IBM WebSphere DataPower XC10 appliance overview
Introduction
The DataPower XC10 appliance contains a 240 GB data grid used for caching of WebSphere application data. To add more memory to the data grid, add additional appliances to the configuration to create a collective.
WebSphere Application Server drop-in scenarios:
- Session management for HTTP requests
- Dynamic cache support
The appliance sits between the appserver and backend tiers. In the appserver tier, WebSphere eXtreme Scale Client is installed on each node, including the dmgr. The WXS client enables the appserver tier to communicate with the appliance tier.
Data grids store application objects. Collectives group appliances together for scalability management. Zones define physical locations for appliances, and are used to determine placement of data in the cache. Each appliance can be a member of one collective and one zone. Each appliance hosts multiple data grids.
Two appliances are required to make the data grid highly available.

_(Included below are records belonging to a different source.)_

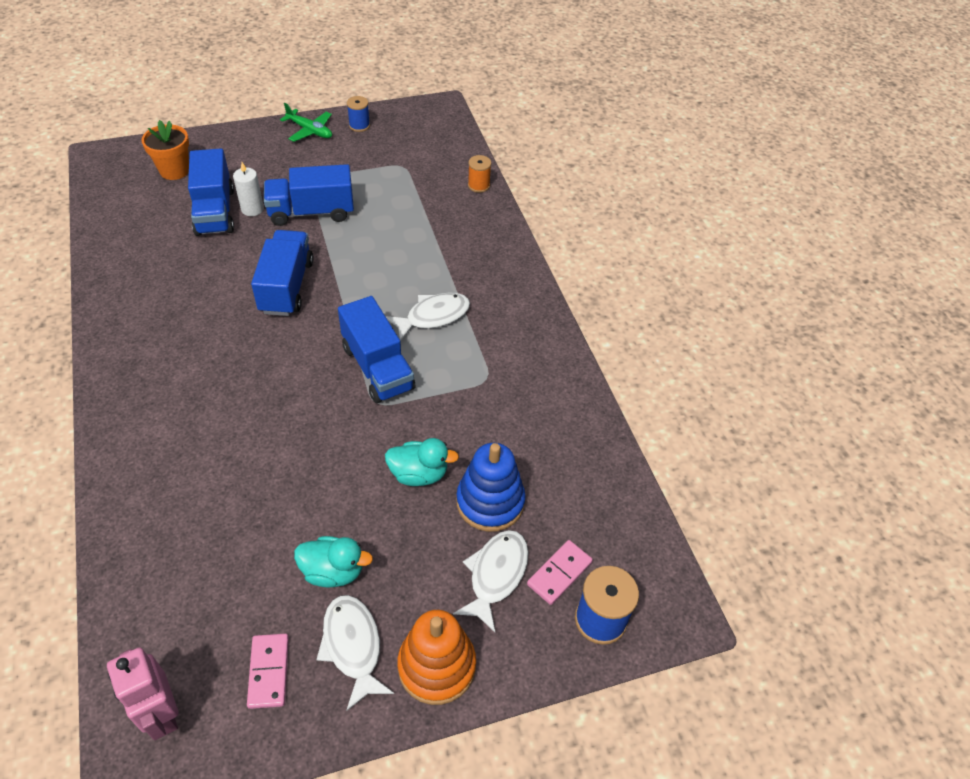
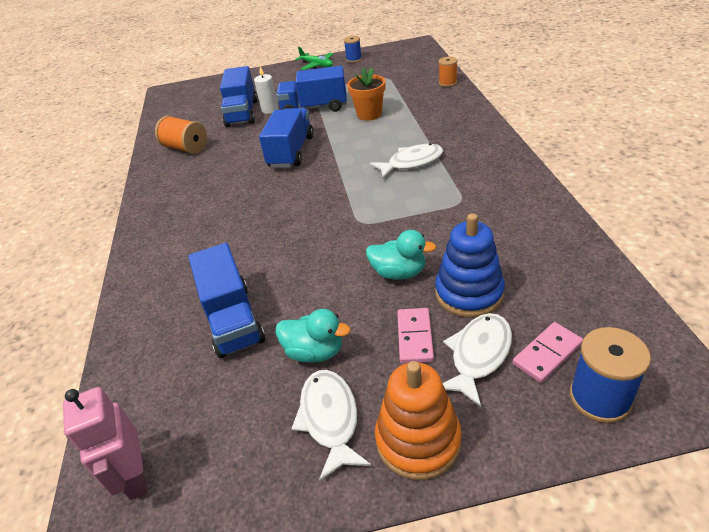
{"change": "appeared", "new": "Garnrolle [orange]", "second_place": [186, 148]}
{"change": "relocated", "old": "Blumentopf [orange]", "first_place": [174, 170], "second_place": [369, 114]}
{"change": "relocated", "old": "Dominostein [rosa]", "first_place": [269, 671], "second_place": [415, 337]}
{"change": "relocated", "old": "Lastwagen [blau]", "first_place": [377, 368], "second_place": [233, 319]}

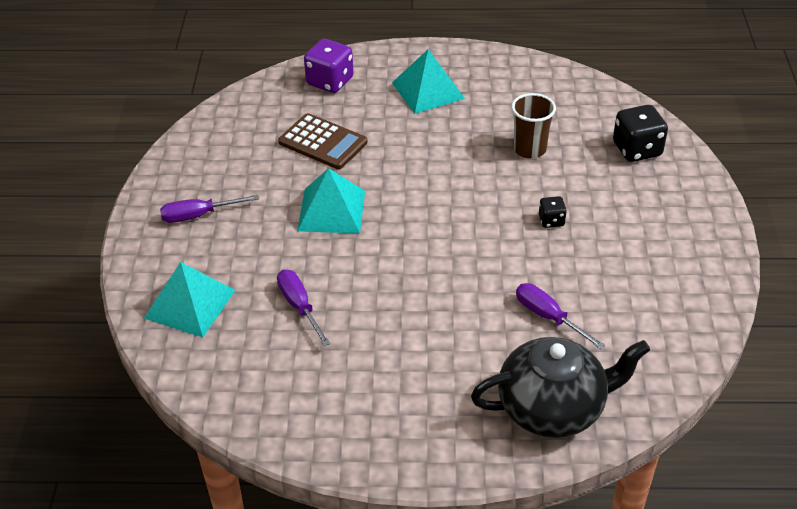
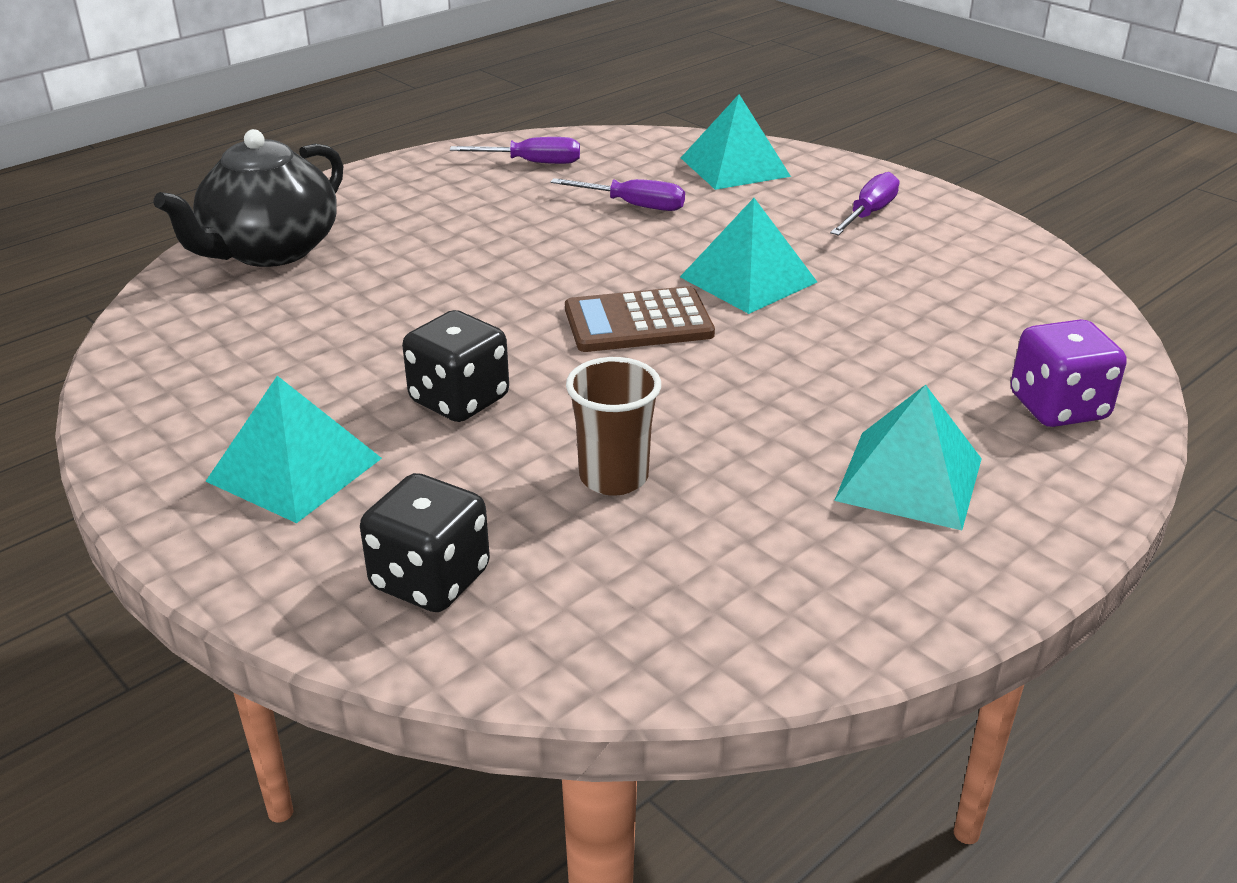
{"change": "appeared", "new": "Pyramide [türkis]", "second_place": [295, 469]}
{"change": "relocated", "old": "Taschenrechner [braun]", "first_place": [323, 142], "second_place": [638, 322]}
{"change": "relocated", "old": "Schraubenzieher [lila]", "first_place": [548, 317], "second_place": [532, 163]}
{"change": "size", "old": "Spielwürfel [schwarz]", "first_place": [551, 221], "second_place": [459, 400], "factor": 1.86}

When we define a collective, the following information is shared among the appliances in the collective:
- data grids
- monitoring information
- collective and zone members
- users
When information is updated, changes are persisted to all of the other appliances in the collective. The catalog service, a group of catalog servers, enables communication between appliances. Each appliance in the collective runs a catalog server, with a max of three catalog servers used per collective. If there are more than three appliances in a collective, the catalog service runs on the first three appliances that were added to the collective. If an appliance with a catalog server is removed from the collective, or an appliance with a catalog server becomes unavailable, the next appliance added to the collective runs a catalog server. The catalog server does not fail over to other appliances.
Appliances can only be in one collective. We cannot add an appliance one collective to a different collective. You also cannot join two collectives into a single collective. To join appliances from separate collectives, remove each appliance from its respective collective, making each appliance stand alone. Then create a new collective that includes all of the appliances.

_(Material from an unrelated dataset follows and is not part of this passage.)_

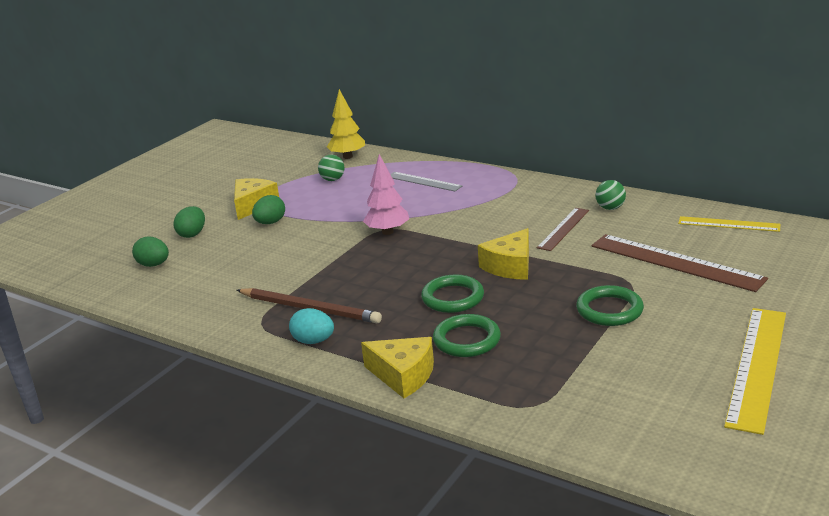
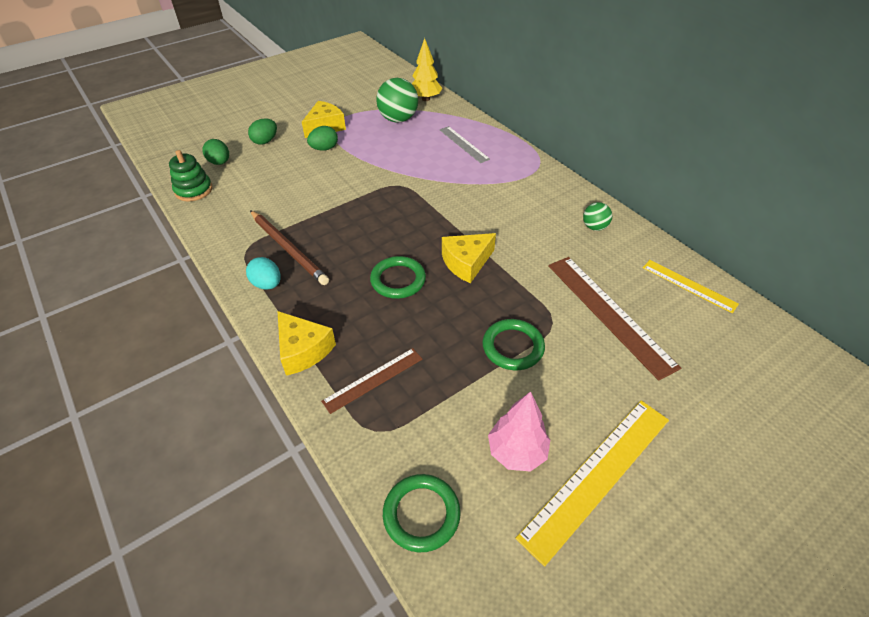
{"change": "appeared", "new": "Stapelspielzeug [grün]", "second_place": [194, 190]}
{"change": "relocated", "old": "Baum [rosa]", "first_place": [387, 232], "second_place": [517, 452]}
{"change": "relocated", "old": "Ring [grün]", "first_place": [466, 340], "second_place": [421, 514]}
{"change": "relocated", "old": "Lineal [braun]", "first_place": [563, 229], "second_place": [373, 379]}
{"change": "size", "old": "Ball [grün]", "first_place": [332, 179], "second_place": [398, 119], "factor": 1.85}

To add an appliance to a collective, we add the host name and secret key for the appliance to the collective configuration panel in another appliance. Because membership information is persisted among the members, configuration changes can be done from any appliance in the collective.

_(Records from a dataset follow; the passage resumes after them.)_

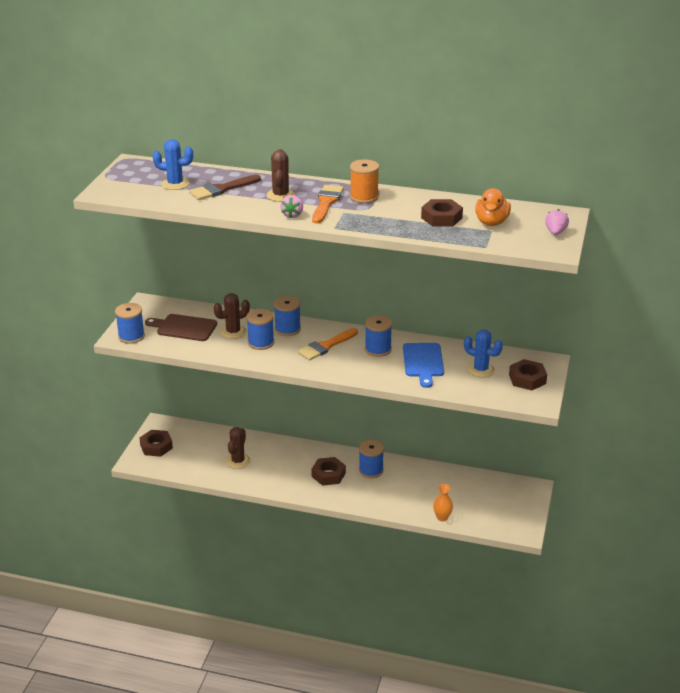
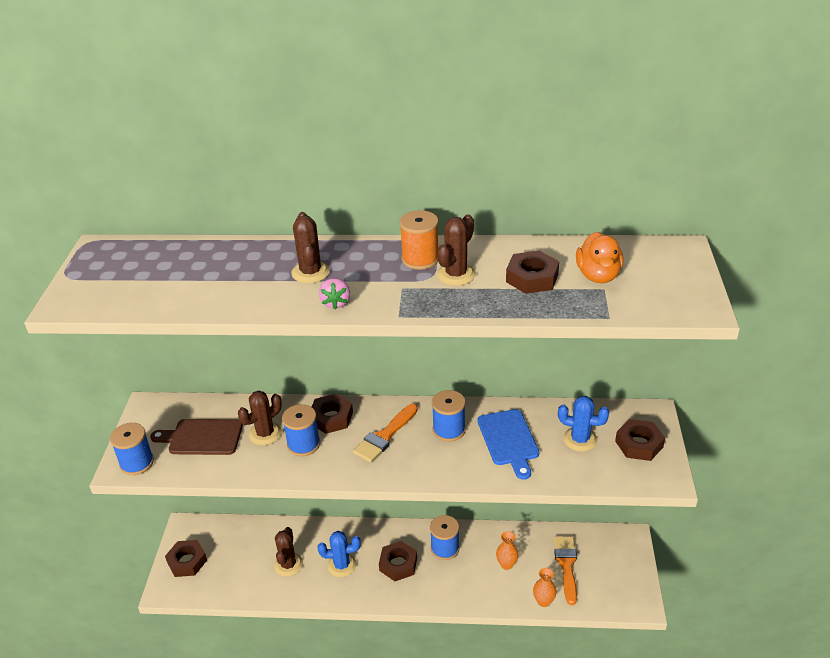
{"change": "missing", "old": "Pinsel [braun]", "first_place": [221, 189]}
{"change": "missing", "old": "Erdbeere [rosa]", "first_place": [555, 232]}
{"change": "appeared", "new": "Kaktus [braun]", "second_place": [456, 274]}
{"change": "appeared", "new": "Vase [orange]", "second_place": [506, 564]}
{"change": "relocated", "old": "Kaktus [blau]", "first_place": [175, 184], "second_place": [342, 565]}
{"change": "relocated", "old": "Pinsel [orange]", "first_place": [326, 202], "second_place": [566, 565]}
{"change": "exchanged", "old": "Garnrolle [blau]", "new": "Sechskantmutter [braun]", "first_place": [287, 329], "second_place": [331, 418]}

To make a change, log in to any appliance in the collective, and go to...
- Appliance | Appliance Settings
- Appliance | Troubleshooting
Zones
Zones are associated with a physical location of the appliance, such as a city or rack location in a lab. Zones help the catalog service to define where the data in the data grids is stored. For example, if the primary information for the data grid is stored in a given zone, then the replica data is stored in an appliance that is in a different zone. With this configuration, failover can occur from the primary to a replica if the appliance that holds the data grid primary fails.
Data grids
Data grids hold the cached objects for the applications. There are three types of data grids:
- Simple data grid
- Holds data in key-value pairs. For example, the results of a database query. Uses the ObjectMap API, which works similarly to Java Maps.
- Session data grid
- Holds WAS application session data.
- Dynamic cache data grid
- Holds data from the WAS dynamic cache. Used for applications that leverage the Dynamic Cache API or use container-level caching, such as servlets. All cache data is offloaded to the appliance and is no longer stored in appserver memory.
Data grid replicas
Replicas are created when there are at least two appliances in the collective. If there is only one appliance, no replicas are created. The maximum number of replicas is n-1, because one appliance hosts the primary data grid. Editing replica settings requires that data grids be cleared, set intial values carefully. As new appliances join the collective, additional replicas are created. Primary and replica data grids are evenly distributed, or striped, across all of the appliances in the collective. As new appliances join the collective, rebalancing occurs to distribute the primary and replica data grids.
Replicas can be synchronous or asynchronous. Synchronous replicas receive updates as part of the transaction on the primary data grid. Asynchronous replicas are updated after the transaction on the primary data grid is committed. Synchronous replicas guarantee data consistency, but can increase the response time of a request when compared with an asynchronous replica. Asynchronous replicas do not have the same guarantee in data consistency, but can make your transactions complete faster. A data grid has one asynchronous replica by default. A placement algorithm controls where the replicas are located.
Maps
Contain data for the grid in key-value pairs. A single data grid has multiple maps. Client apps can connect to a specifically-named map, or dynamic maps, which are automatically created, can be used..
Collective links
A single collective should not span an unreliable network because false positive failure detections might occur. However, you might still want to replicate data grid data across appliances that have unreliable network connectivity. Some common scenarios where you might want to use this type of topology follow:
- Disaster recovery between data centers where one collective is active and the other is used for backup
- Geographically distributed data centers where all collectives are active for geographically close clients.
After you connect two collectives, any data grids that have the same names are asynchronously replicated between the collectives. These data grids must have the same number of replicas in each collective, and must have the same dynamic map configurations.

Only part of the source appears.